This is an archive of the discontinued LLVM Phabricator instance.

llvm-link: Add support for archive files as inputs.
ClosedPublic

Authored by jsjodin on Jun 3 2020, 10:17 AM.

Details

Summary

This patch adds support for archive files as inputs to llvm-link. One of the use-cases is for OpenMP where device specific libraries need to be extracted from libraries containing bundled object files.
The clang-offload-bundler will support extracting these archives, which will be passed into llvm-link, see https://reviews.llvm.org/D80816.

Diff Detail

Event Timeline

jsjodin created this revision.Jun 3 2020, 10:17 AM

Can you add a test for a broken archive.

Can you add a test for a broken archive.

Sure, I can use a non-archive file as an archive. I should also see what happens if .ll files are used inside an archive, I remember something bad happened when I tried it at some point.

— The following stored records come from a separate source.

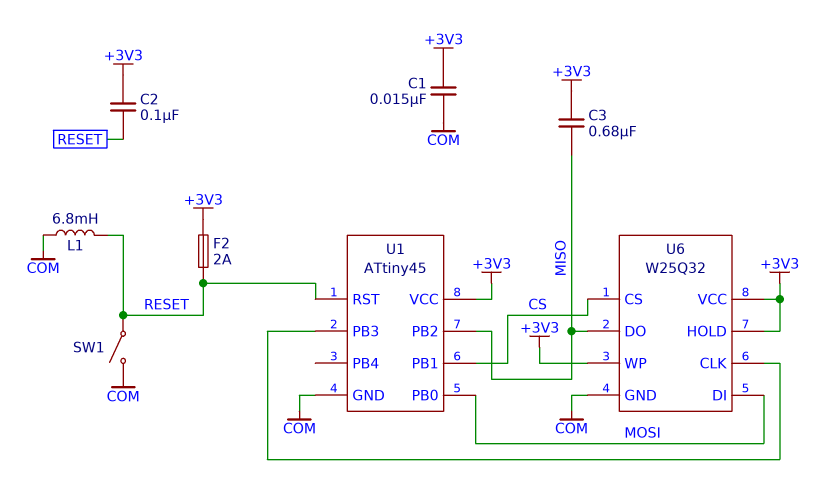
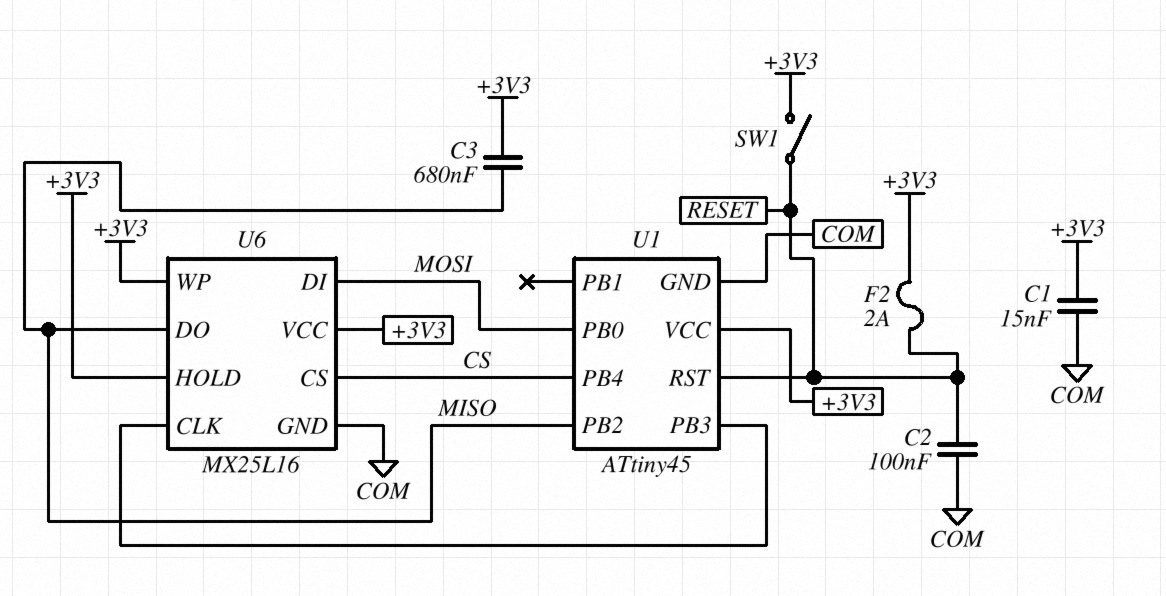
C2: 100nF (+3V3, RESET) -> 100nF (COM, RESET)
L1: 6.8mH (COM, RESET) -> none
SW1: switch (COM, RESET) -> switch (+3V3, RESET)
U1 pin PB1: CS -> none
U1 pin PB4: none -> CS
U6: W25Q32 -> MX25L16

Can you add a test for a broken archive.

Sure, I can use a non-archive file as an archive. I should also see what happens if .ll files are used inside an archive, I remember something bad happened when I tried it at some point.

A test and, if possible, an error message is probably preferable to "something bad" ;)

jsjodin added a comment.EditedJun 8 2020, 6:59 AM

Can you add a test for a broken archive.

Sure, I can use a non-archive file as an archive. I should also see what happens if .ll files are used inside an archive, I remember something bad happened when I tried it at some point.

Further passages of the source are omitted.